Departments of 1 Neurology, 2 Laboratory Medicine and Pathology, Mayo Clinic, Rochester, MN and 3 Department of Pathology (Neuropathology), Mayo Clinic, Jacksonville, FL, 4 Department of Pathology, Orlando Regional Medical Center, Orlando, FL, USA, 5 Dementia Research Group, 6 Department of Motor Neuroscience and Movement Disorders and 7 Queen Square Brain Bank, Department of Molecular Neuroscience and Division of Neuropathology, Institute of Neurology, University College London, London, UK, 8 Aarhus Kommunehospital, Aarhus and 9 Copenhagen University Hospital, Copenhagen, Denmark

Correspondence to: Tamas Revesz, MD, Division of Neuropathology, Institute of Neurology, University College London, London WC1N 3BG, UK E-mail: t.revesz{at}ion.ucl.ac.uk

We describe four cases of a new clinicopathological entity presenting with either a frontotemporal dementia or corticobasal degeneration syndrome with a mean age of onset of 45 years (range 41–50) characterized pathologically by deposition of neurofilament proteins. All four patients had a rapidly progressive course and have become mute and non-ambulatory, and three have died after mean illness duration of only 3 years (range 21/2–4). Both structural (MRI) and functional (PET and SPECT) imaging demonstrated frontal and temporal lobe and basal ganglia involvement. Gross neuropathological examination in the three deceased patients (the fourth patient, still alive, was diagnosed by brain biopsy) revealed changes affecting predominantly the frontal and temporal cortices, basal ganglia and brainstem. There was superficial linear spongiosis affecting the frontal lobes in all three autopsied patients, and severe caudate atrophy was noted in two of them and demonstrated on MRI in the living patient. On routine staining, there were numerous intracytoplasmic inclusions, which ranged from eosinophilic to basophilic. Some had a clearly defined basophilic margin, while others were granular with a hyaline core. With modified Bielschowsky silver technique, a small number of the inclusions were intensely stained. Inclusions were not labelled with other silver stains. Immuno histochemistry revealed that the inclusions were immunoreactive with antibodies to neurofilament heavy and light chain subunits and to ubiquitin, but not with antibodies to tau and {alpha}-synuclein.

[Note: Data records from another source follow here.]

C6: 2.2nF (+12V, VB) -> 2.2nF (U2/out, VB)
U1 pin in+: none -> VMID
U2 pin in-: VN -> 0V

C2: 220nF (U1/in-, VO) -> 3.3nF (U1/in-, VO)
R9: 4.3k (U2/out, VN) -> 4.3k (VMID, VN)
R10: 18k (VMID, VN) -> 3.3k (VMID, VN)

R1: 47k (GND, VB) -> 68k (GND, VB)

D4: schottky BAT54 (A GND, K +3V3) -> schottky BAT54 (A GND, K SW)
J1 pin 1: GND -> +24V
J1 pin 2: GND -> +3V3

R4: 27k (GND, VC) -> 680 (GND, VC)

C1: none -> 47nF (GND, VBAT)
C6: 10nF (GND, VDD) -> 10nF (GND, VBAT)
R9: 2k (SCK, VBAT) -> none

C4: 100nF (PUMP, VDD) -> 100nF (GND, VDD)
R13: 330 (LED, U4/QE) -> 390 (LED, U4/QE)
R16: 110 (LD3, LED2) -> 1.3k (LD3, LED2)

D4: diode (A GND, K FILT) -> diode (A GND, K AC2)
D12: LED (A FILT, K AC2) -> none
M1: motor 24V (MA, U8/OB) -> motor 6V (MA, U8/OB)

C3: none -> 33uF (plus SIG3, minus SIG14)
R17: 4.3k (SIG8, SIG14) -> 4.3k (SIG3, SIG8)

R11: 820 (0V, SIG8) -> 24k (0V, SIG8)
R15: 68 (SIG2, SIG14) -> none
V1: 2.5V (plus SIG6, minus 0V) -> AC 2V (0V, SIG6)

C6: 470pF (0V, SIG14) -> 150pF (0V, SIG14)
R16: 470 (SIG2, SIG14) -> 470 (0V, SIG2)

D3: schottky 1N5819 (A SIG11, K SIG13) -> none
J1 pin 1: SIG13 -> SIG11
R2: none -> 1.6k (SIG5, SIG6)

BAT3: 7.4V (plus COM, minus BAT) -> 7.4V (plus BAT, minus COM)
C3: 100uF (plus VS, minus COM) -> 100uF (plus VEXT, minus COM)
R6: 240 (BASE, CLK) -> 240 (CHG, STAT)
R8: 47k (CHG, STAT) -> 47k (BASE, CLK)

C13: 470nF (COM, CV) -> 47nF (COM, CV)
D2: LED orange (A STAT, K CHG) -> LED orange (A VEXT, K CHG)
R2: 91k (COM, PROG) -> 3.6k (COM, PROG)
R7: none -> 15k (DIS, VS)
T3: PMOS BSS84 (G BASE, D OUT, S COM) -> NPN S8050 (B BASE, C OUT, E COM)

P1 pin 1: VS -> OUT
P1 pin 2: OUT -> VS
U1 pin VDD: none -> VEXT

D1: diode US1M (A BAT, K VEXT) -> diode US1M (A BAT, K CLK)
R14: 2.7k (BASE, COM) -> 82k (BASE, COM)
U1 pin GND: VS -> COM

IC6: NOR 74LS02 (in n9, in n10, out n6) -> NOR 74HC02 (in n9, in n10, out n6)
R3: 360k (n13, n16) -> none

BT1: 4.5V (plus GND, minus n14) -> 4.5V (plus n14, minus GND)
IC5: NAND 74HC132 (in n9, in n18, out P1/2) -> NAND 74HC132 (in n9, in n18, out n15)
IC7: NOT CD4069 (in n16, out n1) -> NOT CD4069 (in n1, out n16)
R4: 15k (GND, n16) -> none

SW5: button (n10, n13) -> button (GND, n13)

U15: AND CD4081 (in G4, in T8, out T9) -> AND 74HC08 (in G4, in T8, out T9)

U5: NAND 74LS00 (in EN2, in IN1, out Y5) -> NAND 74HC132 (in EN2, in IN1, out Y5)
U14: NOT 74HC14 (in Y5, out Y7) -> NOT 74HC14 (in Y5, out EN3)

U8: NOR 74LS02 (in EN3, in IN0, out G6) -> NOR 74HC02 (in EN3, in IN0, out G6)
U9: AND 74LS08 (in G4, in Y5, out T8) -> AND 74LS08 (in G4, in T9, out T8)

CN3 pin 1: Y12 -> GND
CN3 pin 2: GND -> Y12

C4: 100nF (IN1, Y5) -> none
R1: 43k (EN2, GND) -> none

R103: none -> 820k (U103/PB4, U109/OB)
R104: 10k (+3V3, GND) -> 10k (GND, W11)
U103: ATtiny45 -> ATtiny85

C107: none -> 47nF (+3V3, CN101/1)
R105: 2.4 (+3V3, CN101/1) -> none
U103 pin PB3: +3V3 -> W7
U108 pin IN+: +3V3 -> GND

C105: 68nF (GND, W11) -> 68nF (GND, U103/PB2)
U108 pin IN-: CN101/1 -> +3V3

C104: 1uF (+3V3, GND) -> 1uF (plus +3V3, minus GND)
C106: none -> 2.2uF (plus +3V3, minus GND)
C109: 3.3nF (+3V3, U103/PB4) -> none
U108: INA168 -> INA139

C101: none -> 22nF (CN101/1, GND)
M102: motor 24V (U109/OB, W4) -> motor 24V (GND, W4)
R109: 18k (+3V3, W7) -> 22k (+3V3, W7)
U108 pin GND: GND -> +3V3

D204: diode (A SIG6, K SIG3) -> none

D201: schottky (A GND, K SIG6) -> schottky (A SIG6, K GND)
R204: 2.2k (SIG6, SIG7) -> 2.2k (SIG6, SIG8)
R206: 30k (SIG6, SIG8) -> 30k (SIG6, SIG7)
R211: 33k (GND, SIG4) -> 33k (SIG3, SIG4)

These neurofilament- and ubiquitin-positive inclusions were widespread, specific to neurons and occasionally intranuclear. The frequency and distribution of the inclusions and the silver and immunohistochemical profiles in these four cases is novel and has not been described in detail before. We propose the term neurofilament inclusion body disease for this entity.